Au bout de cinquante tables, j'ai un doute............ et si............. je reprends LA commune et l'acte est là, bien écrit, tout à fait trouvable, sans aucune difficulté !!! Autant dire qu'après cela, j'ai systématiquement vérifié les données du client avant de commencer.... erreur de jeunesse.

Je suis aussi partie à la recherche du Saint Graal, l'acte de tout le monde cherche sans jamais le trouver ..... ou plutôt les actes car en généalogie, des Saint Graal, il y en a autant que de famille ou presque.

C'est l'expérience qu'ont fait et que feront beaucoup de nouveaux généalogistes fraîchement installés. Le client qui les contacte est un client très précis dans ce qu'il veut. Il veut un acte précis et particulier. Et voilà le généalogiste parti à la chasse au dahut.

Évidemment, il débute donc il ne compte pas ses heures car il veut contenter le client...... mais ne trouve rien. Penaud et contrit, il doit se résigner à en informer le client..... qui lui répond "vous non plus vous n'avez rien trouvé ? vos collègues m'ont tous fait la même réponse"............ combien de collègues ? un certain nombre. Mais garanti, le client essayera avec le prochain jeune généalogiste qui s'installera. On ne sait jamais, celui-là y arrivera peut-être.

Dans ce métier il y a de belles histoires........... et des histoires tristes. On aimerait pouvoir apporter au moins quelques réponses si ce n'est toutes les réponses au client et on se heurte à un mur incontournable : pas de document, pas de trace tangible, rien.

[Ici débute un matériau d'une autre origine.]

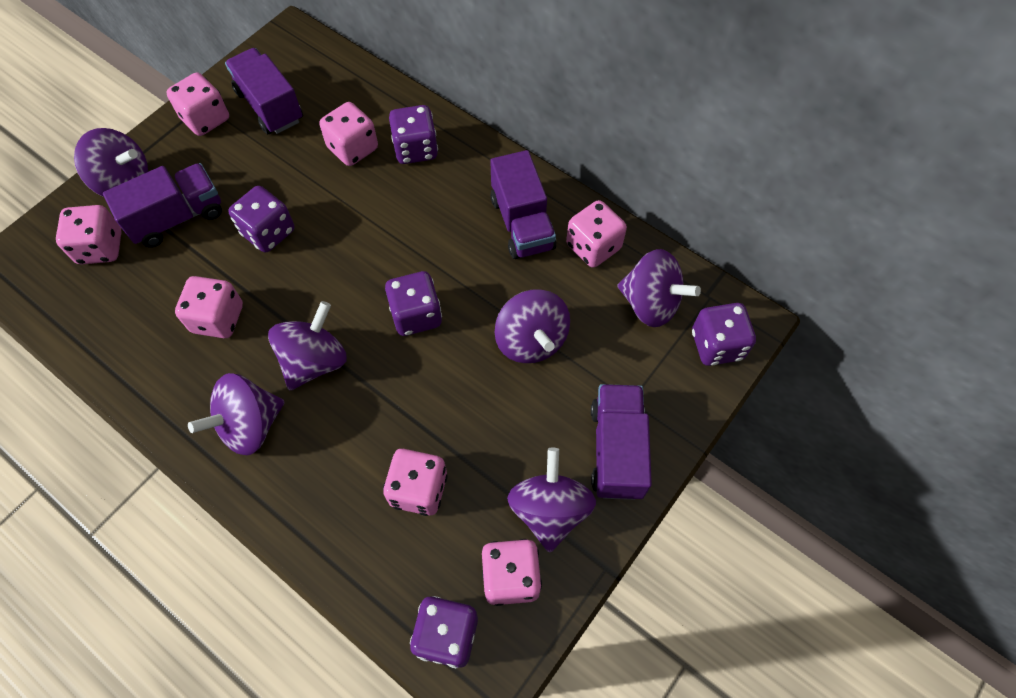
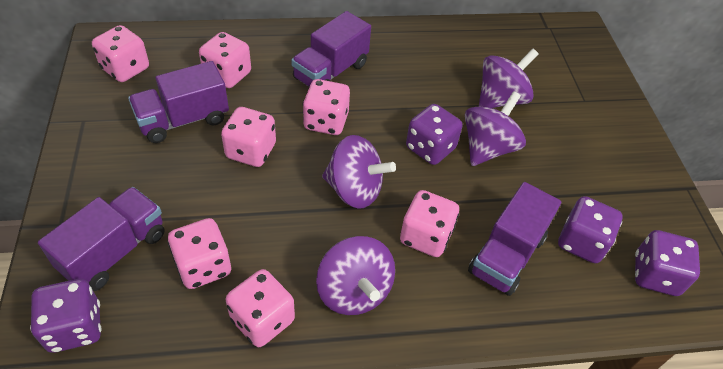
purple dice: 5 -> 4
purple spinning top: 6 -> 4

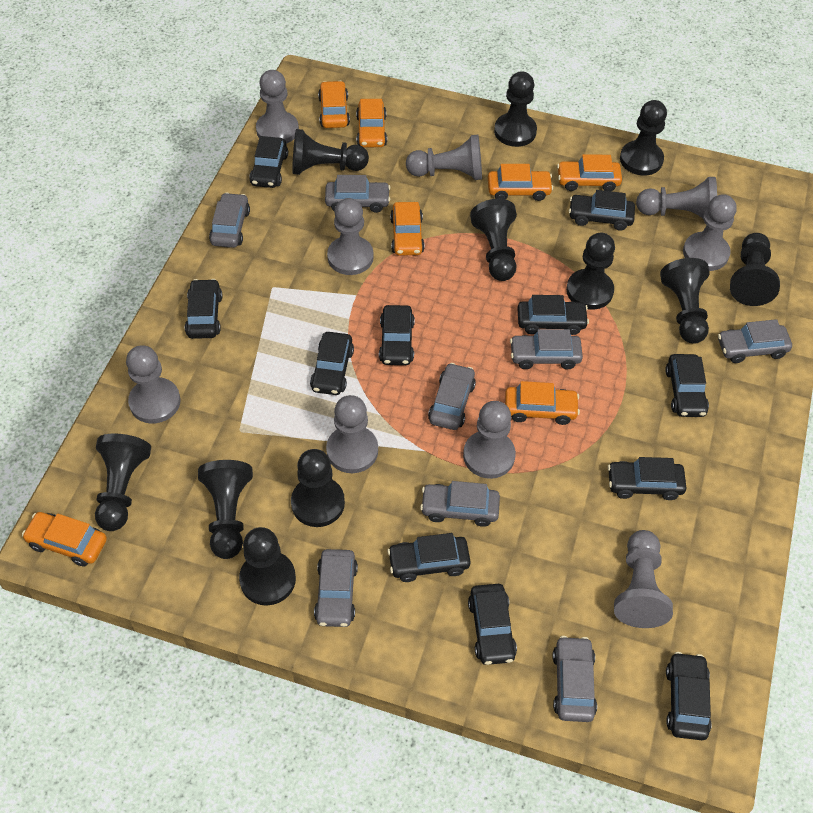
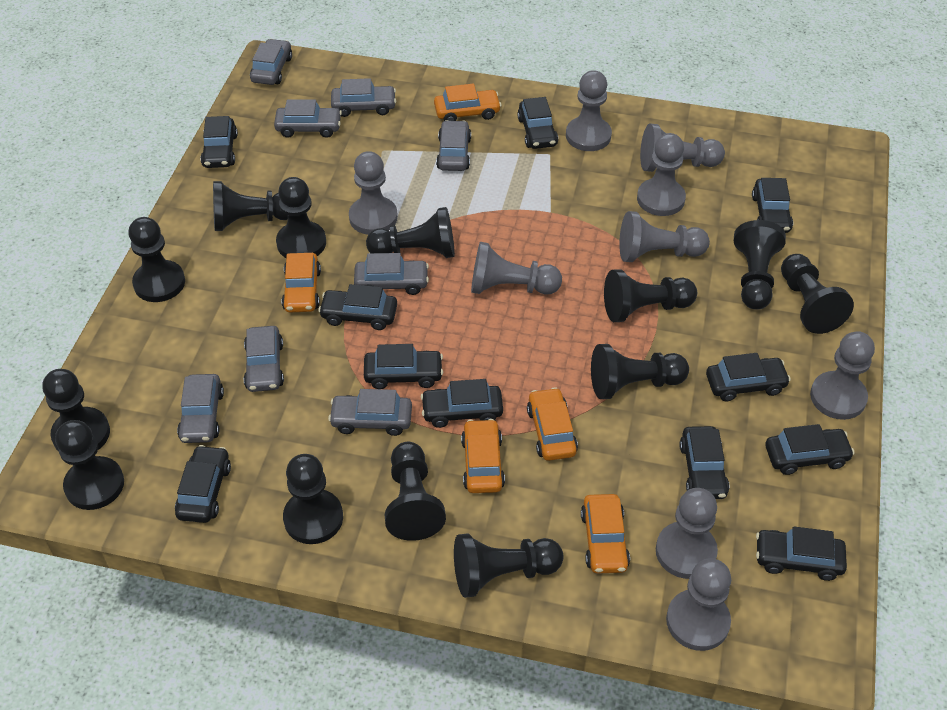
black pawn: 11 -> 13
orange car: 7 -> 5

Comme cette petite fille abandonnée à la naissance par sa mère. Dans le dossier de l'assistance, une lettre de son oncle qui voulait la récupérer. Mais il porte un nom encore plus répandu que Martin et l'adresse n'est pas la sienne, juste celle "chez son patron" où il n'est pas resté. A force de fouiller, interroger les personnes encore en vie, je finis par découvrir que sa mère, devenue veuve, a voulu elle aussi reprendre l'enfant. Mais pas de trace écrite d'elle, pas de nom, pas de ville, pas même de région où chercher.

La seule réponse que j'ai pu apporter : l'enfant n'a pas été abandonnée. Un oncle et sa mère ont essayé de la reprendre mais l'assistance publique n'a pas voulu. Arrêt des recherches.

Un autre enfant abandonné m'a fait dépouiller toutes les communes d'Indre et Loire à la recherche d'une femme, avec juste un prénom et un nom. Après croisement et re-croisement de donnée, il en est resté trois possibles. Laquelle était la bonne ? Était-elle seulement dans les trois ?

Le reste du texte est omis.